La liste des exemples personnels, historiques ou géo-politiques pourrait s’allonger, celle-là suffit à éclairer l’Evangile. En parlant à Pilate, Jésus répond à Staline : « Mon Royaume n’est pas de ce monde. Si mon Royaume était de ce monde, mes gens auraient combattus pour que je ne fusse pas livré aux juifs, mais non, mon Royaume n’est point d’ici » (Jn 17,36).

C’est à dire qu’en dépit de tout, le christianisme à répandu son message et après vingt siècles, même si certains s’agitent encore dans des soubresauts d’arrière-garde, la faiblesse trouve enfin ses titres de noblesse. En quoi consiste cette noblesse ? D’abord elle n’est pas une absence d’action dans une certaine apathie, voire acédie, mais en un surcroît d’humanité d’abord, car dans ce refus de la violence, la faiblesse est liée à l’humilité, à l’humanité. Heureux les humbles.  Car la faiblesse accepte une certaine pauvreté de cœur ouvrant à la confiance dans une spirale vertueuse dont le but reste l’épanouissement de l’être.
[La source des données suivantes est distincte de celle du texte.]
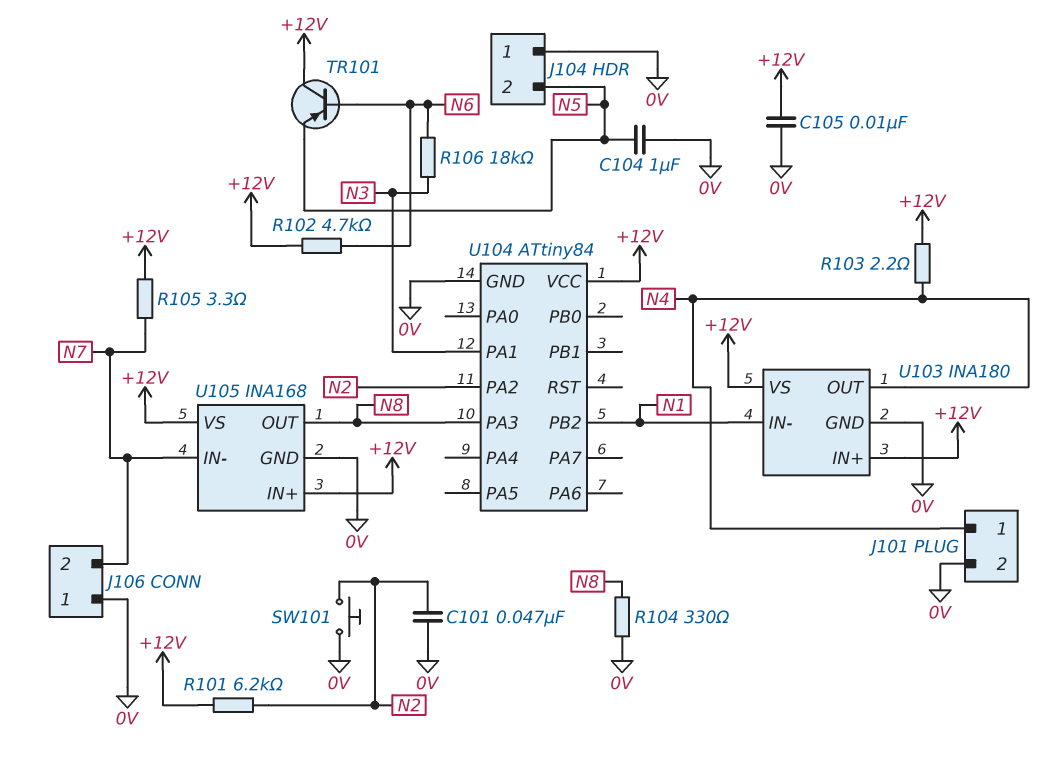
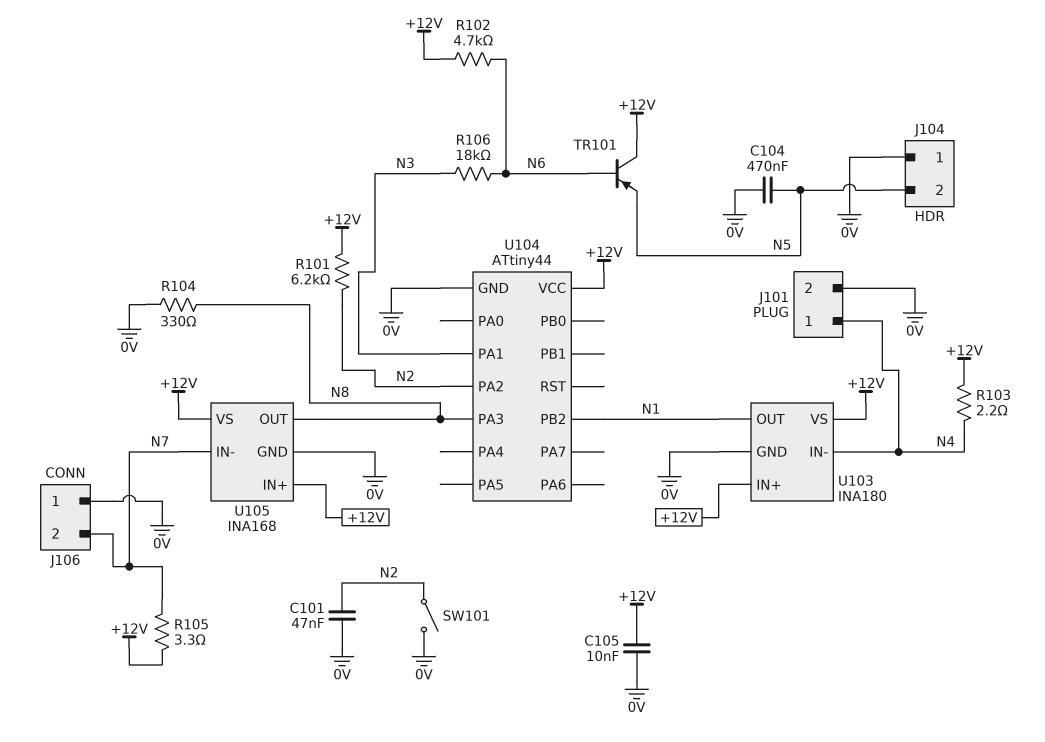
C104: 1uF (0V, N5) -> 470nF (0V, N5)
SW101: button (0V, N2) -> switch (0V, N2)
U103 pin IN-: N1 -> N4
U103 pin OUT: N4 -> N1
U104: ATtiny84 -> ATtiny44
Cela consiste ensuite en une ouverture vers le Royaume des Cieux, car l’arme des faibles est la prière, elle ouvre la porte du cœur à Dieu, dans cette impuissance consentie. Le véritable enjeu se trouve en cet endroit, comme le note Bernanos : « On ne comprend absolument rien à la civilisation moderne si l’on n’admet pas d’abord qu’elle est une conspiration universelle contre toute espèce de vie intérieure. » L’enjeu devient, pour acquérir une vie intérieure, de trouver le temps de le perdre pour Dieu. Et, dans l’Église n’existe aucun contre-exemple, tous les témoins signalent l’importance de la prière. Ne dédaignons pas cette arme si efficace, souvent secrète. 

Car où conduit la faiblesse ? A Dieu par un détachement, un abandon, un dépouillement, termes utilisés de manière aléatoire par la littérature spirituelle. Ce parcours, la faiblesse s’y accorde, elle permettra, au moment de s’approcher de Dieu au jour du jugement, de trouver la bonne pose pour demander humblement miséricorde au Seigneur. La question d’enfant arrive sans prévenir : pourquoi vivez-vous ? Pour préparer notre vie dans le Royaume. Il s’agit donc de reconnaître dès aujourd’hui cette faiblesse inhérente à notre humanité déjà comme thérapie pour vivre mieux sur terre, puis comme voie d’accès privilégié pour parvenir à Dieu dans son Royaume.

François Dabezies

© LA NEF, exclusivité internet, mis en ligne le 20 juin 2023.